Seed Extraction from Job-Referencing Notebook Directives

One PR, off dev/extract_next, layered on the notebook-extraction feature described in EXTRACT_NOTEBOOK_PR.md. Two ordered phases: cleanup first (fix the missing implicit_collection_jobs_id directive handling, access-checked), then the seeding feature (a notebook that references a job’s metrics/stdout pulls that job into the extracted workflow).

Status (2026-06-06): Phase 1 is done — it shipped as commit 78ac9a1339 (“Markdown export: render mapped (ICJ) job directives; drop dead report data baking”), now rebased low in the extract_next tree. Phase 2 (the seeding feature) is done in the working tree (not yet committed): all five build steps landed and every test layer is green — collector unit 9/9, closure unit 15/15, API integration 11/11 (TestNotebookWorkflowExtractionSummary), vitest 33/33; vue-tsc/black/isort/eslint clean. See the per-step notes below.

Why

Today the page→extraction seed comes only from dataset/collection directives (history_dataset_display, history_dataset_collection_display). A notebook that shows a job’s job_metrics / tool_stdout / tool_stderr / job_parameters — “I ran BWA, here are its metrics” — does not pull that job into the extracted workflow. It should: a referenced job is part of the story the notebook tells.

Wiring that up forced us through the directive visitor’s job branches, which surfaced a pre-existing bug (the cleanup, Phase 1).

Resolved decisions

#	Decision
Expose vs check	A job-referenced output is seeded (its step + upstream inputs on the producing subgraph, row checked) but not exposed — showing metrics ≠ wanting the dataset as a workflow output.
ICJ identity	A map-over (`implicit_collection_jobs_id=`) directive seeds the ICJ id directly.

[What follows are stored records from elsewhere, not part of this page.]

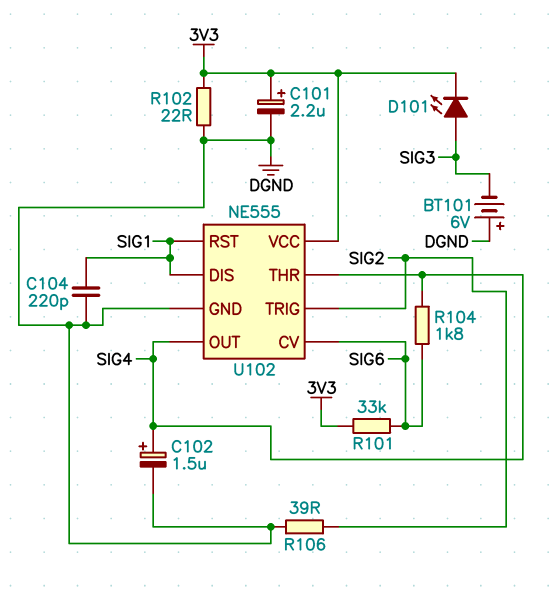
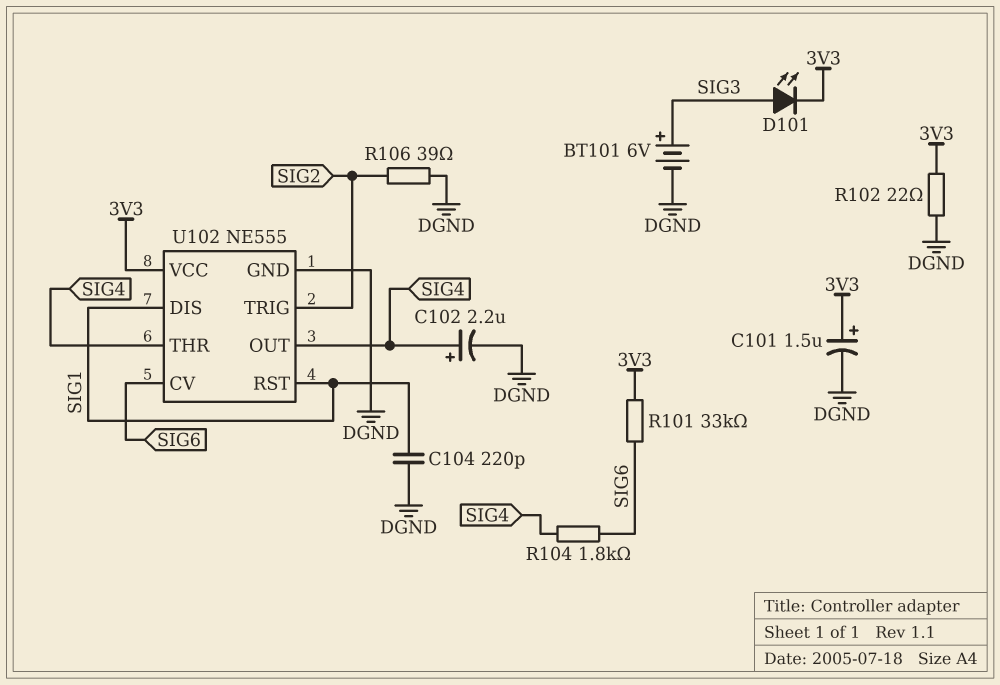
BT101: 6V (plus DGND, minus SIG3) -> 6V (plus SIG3, minus DGND)
C101: 2.2uF (plus 3V3, minus DGND) -> 1.5uF (plus 3V3, minus DGND)
C102: 1.5uF (plus SIG4, minus DGND) -> 2.2uF (plus SIG4, minus DGND)

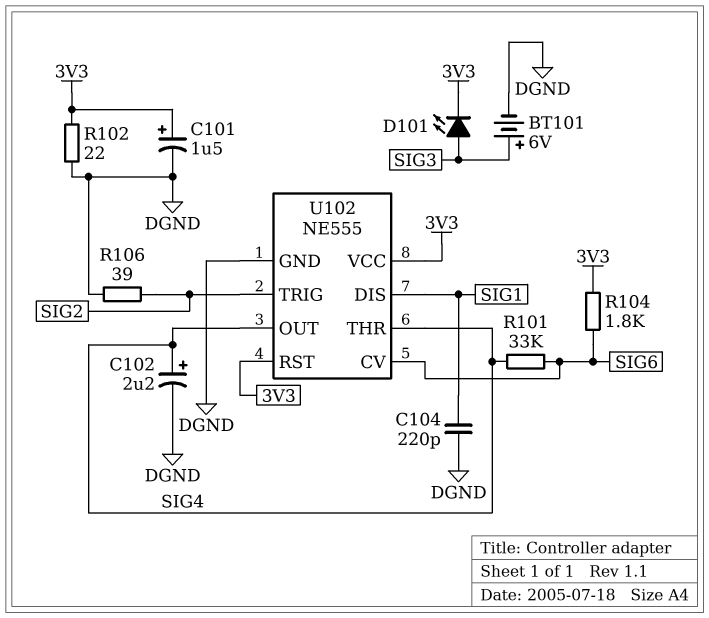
R101: 33k (3V3, SIG6) -> 33k (SIG4, SIG6)
R104: 1.8k (SIG4, SIG6) -> 1.8k (3V3, SIG6)
U102 pin RST: SIG1 -> 3V3

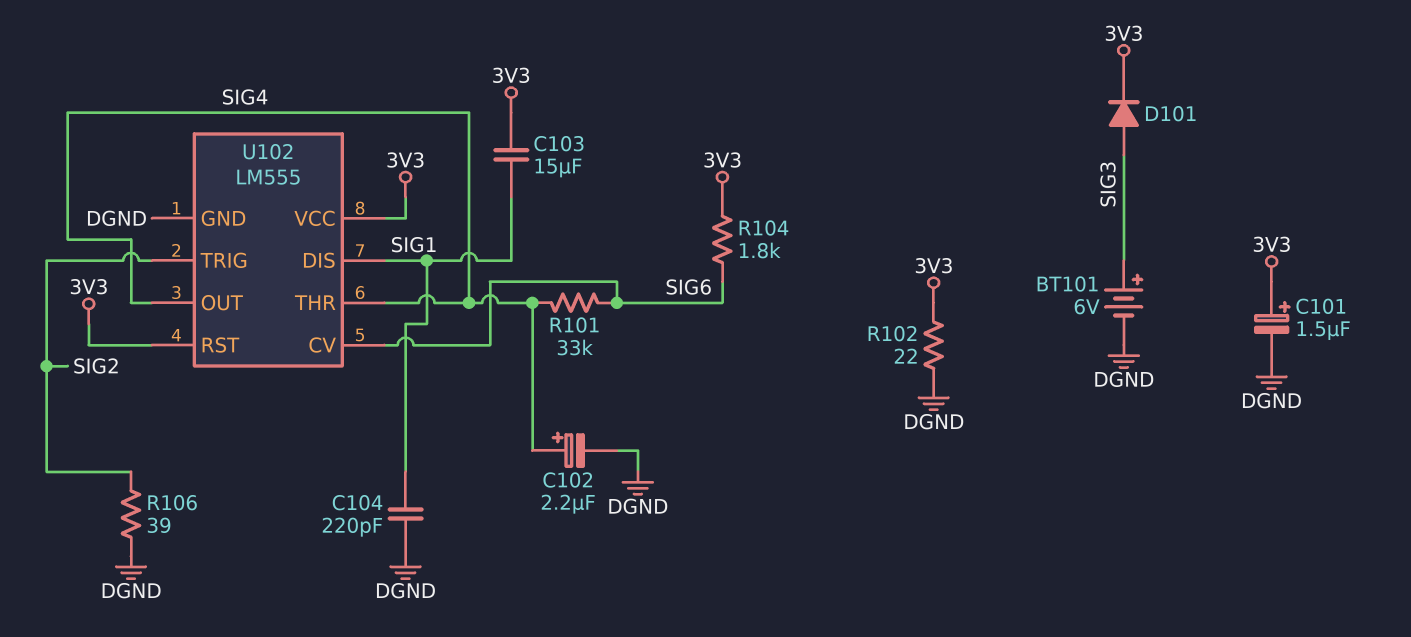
C103: none -> 15uF (3V3, SIG1)
D101: LED (A SIG3, K 3V3) -> diode (A SIG3, K 3V3)
U102: NE555 -> LM555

A `job_id=` on an element job is folded to its ICJ at the collector, so the closure receives an ICJ id, not a stray element job.
Refs shape	`ReferencedContent` carries split `job_refs` + `icj_refs`; the collector decides job-vs-ICJ at the directive boundary (it already holds the resolved job).
Non-workflow job	`job_metrics` on an upload → seeded input row + a per-row warning (`seed_warning`, new schema field) the form surfaces on that row.
All four directives	`tool_stdout` / `tool_stderr` / `job_metrics` / `job_parameters` treated identically (seed the producing job).
Doc location	This doc, updated in place (was open Q4).
Security / process	Not a vulnerability in any release — Phase-1’s ICJ branch was inert (no-op) before it landed, so no job data was fetched, nothing to leak. New code is access-checked from the first commit. No SECURITY.md disclosure/embargo; one public PR.

Phase 1 — Cleanup: handle `implicit_collection_jobs_id` in job directives ✅ DONE

Shipped as 78ac9a1339. Recorded here for context; no remaining work.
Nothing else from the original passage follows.